Researchers from Vanderbilt University Medical Center are beginning a new five-year study to characterize the role of a memory system in behavioral deficits commonly seen in individuals with traumatic brain injury (TBI).
The study, backed by more than $3 million in funding and conducted in collaboration with the University of Illinois, will analyze the impact of relational memory impairments on flexible and goal-directed behavior to improve interventions and outcomes for individuals with TBI.
According to Melissa Duff, PhD, the study’s lead investigator, many researchers attribute behavioral deficits in TBI almost exclusively to damage to the individual’s frontal lobes, but interventions designed to target this area of the brain have not shown significant improvements in behavior or functional outcomes.
This study proposes that the ability to adapt one’s behavior greatly depends on the function of the hippocampus, which plays a major role in memory and learning, and that interventions for TBI may also need to target this region to be effective.
“Although we know TBI is a diffuse condition, we have come to see it as primarily a frontal lobe condition. But, the hippocampal relational memory system, when damaged in isolation, produces many of the deficits that people with TBI have but that are never linked back to this neural system,” said Duff, associate professor of Hearing and Speech Sciences at VUMC.

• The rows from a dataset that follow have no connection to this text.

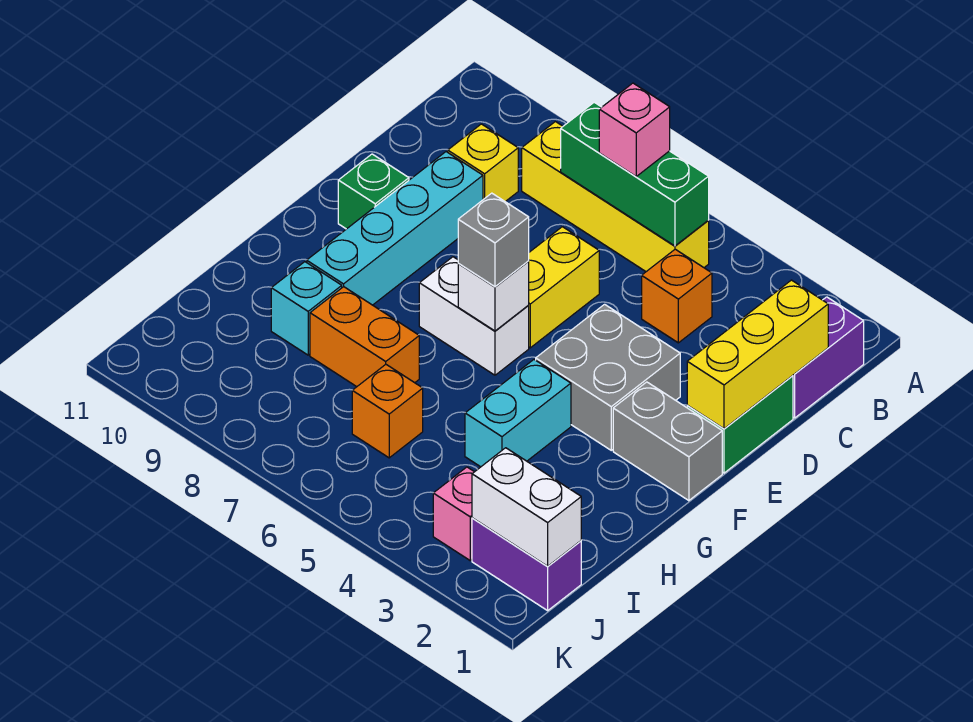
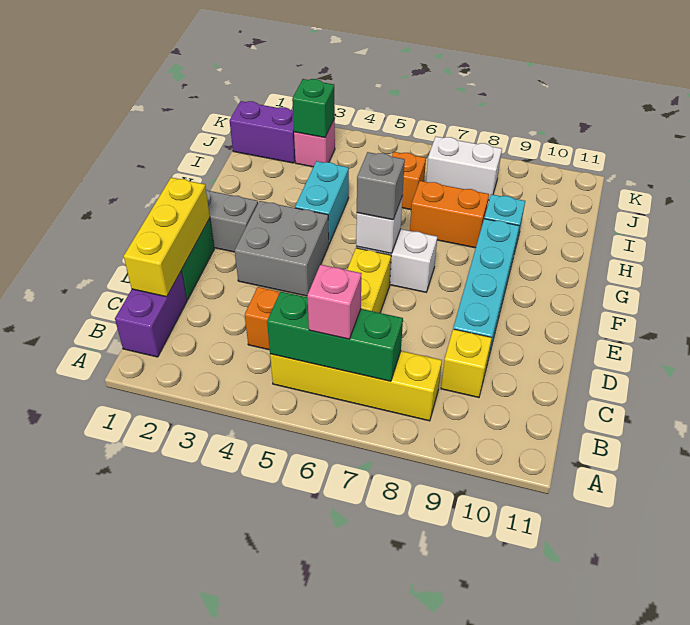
green brick E10 level 1 -> green brick J3 level 2
white brick J1:J2 level 2 -> white brick J7:J8 level 1

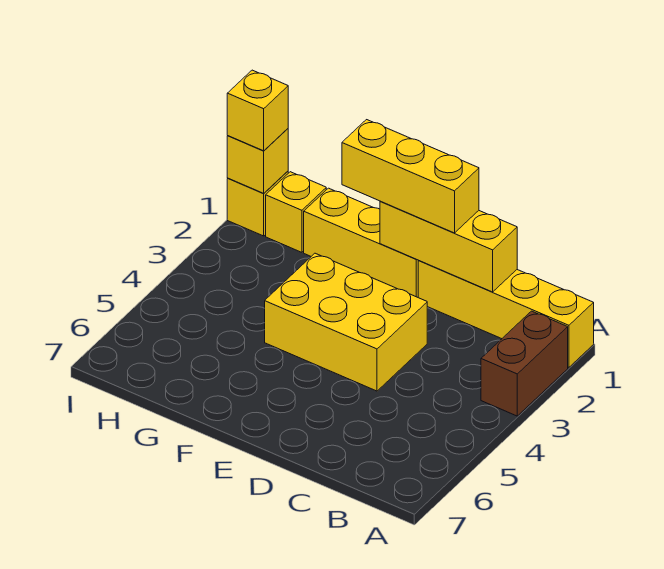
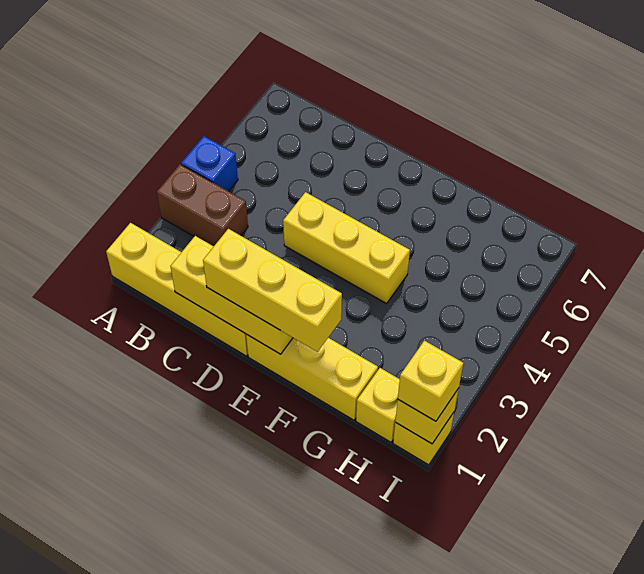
brown brick A2:A3 level 1 -> brown brick A3:B3 level 1
none -> blue brick A4 level 1
yellow brick D3:F4 level 1 -> yellow brick D4:F4 level 1

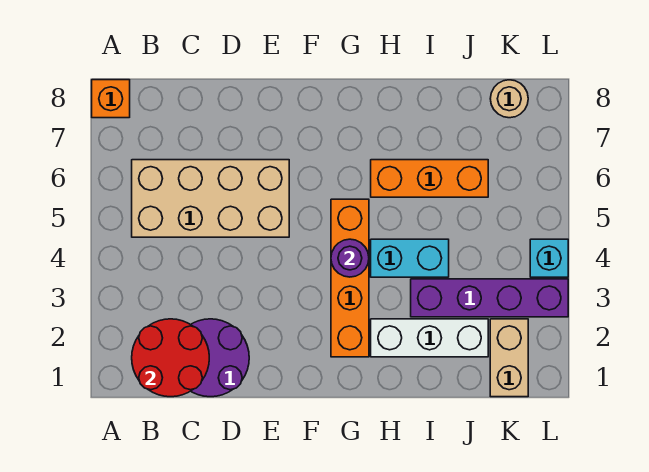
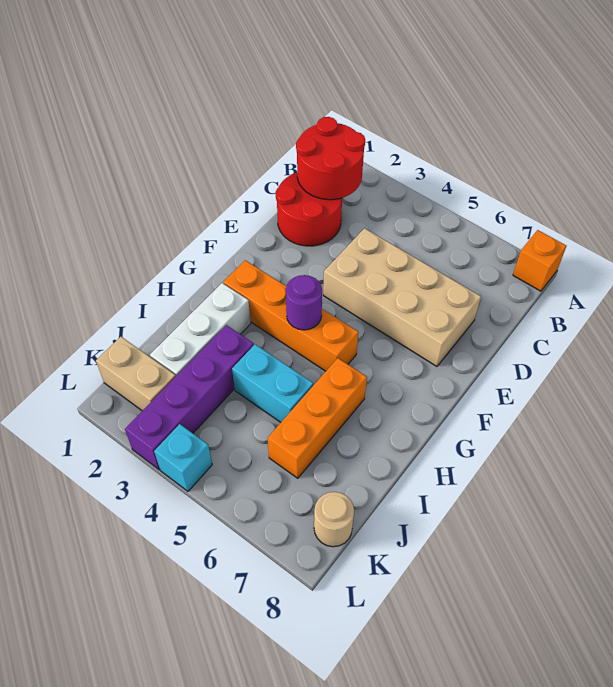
tan brick B5:E6 level 1 -> tan brick D4:E7 level 1
purple round brick C1:D2 level 1 -> red round brick C1:D2 level 1
cyan brick H4:I4 level 1 -> cyan brick I4:I5 level 1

“Our proposal is that the exclusive focus on the frontal lobes may be too limiting to improve the impairments in flexible and goal-directed behavior that are a hallmark of TBI. Our focus on hippocampal relational memory represents a novel direction in TBI research, but we hope it also informs interventions for other populations where disruption in hippocampal function are also common, such as in Alzheimer’s disease and schizophrenia.”
Leaving significant deficits in relational memory untreated could also prevent the success of interventions that target the frontal lobes, researchers argue, as all successful behavioral interventions rely on the capacity for memory and learning. Placing more focus on the hippocampus could expand existing interventions to include things like exercise and nutritional approaches, which have both been shown to impact the hippocampus.
The study will examine 100 participants with TBI through computer-based assessments that test different aspects of relational memory — as well as their general cognitive ability in areas such as speech, language, attention and motor skills — to get a global assessment of their functioning. Participants will also receive neuroimaging scans of their whole brain and of the hippocampus.
Researchers hope the study will provide greater insight into how the hippocampus contributes to impairments in TBI and how it works in concert with the frontal lobes in healthy people. They will also look at how disruptions in the connectivity between the two structures could lead to behavioral impairments.
“Dr. Duff’s contributions to our understanding of brain injury continue to be outstanding. This expansion of her work in the role of the hippocampus and relational memory will alter our ability to provide effective interventions to patients with TBI and, potentially, to other patients with hippocampal dysfunction,” said Anne Marie Tharpe, PhD, chair of the Department of Hearing and Speech Sciences and associate director of the Vanderbilt Bill Wilkerson Center.
This research is supported by the National Institute of Neurological Disorders and Stroke (grant NS110661).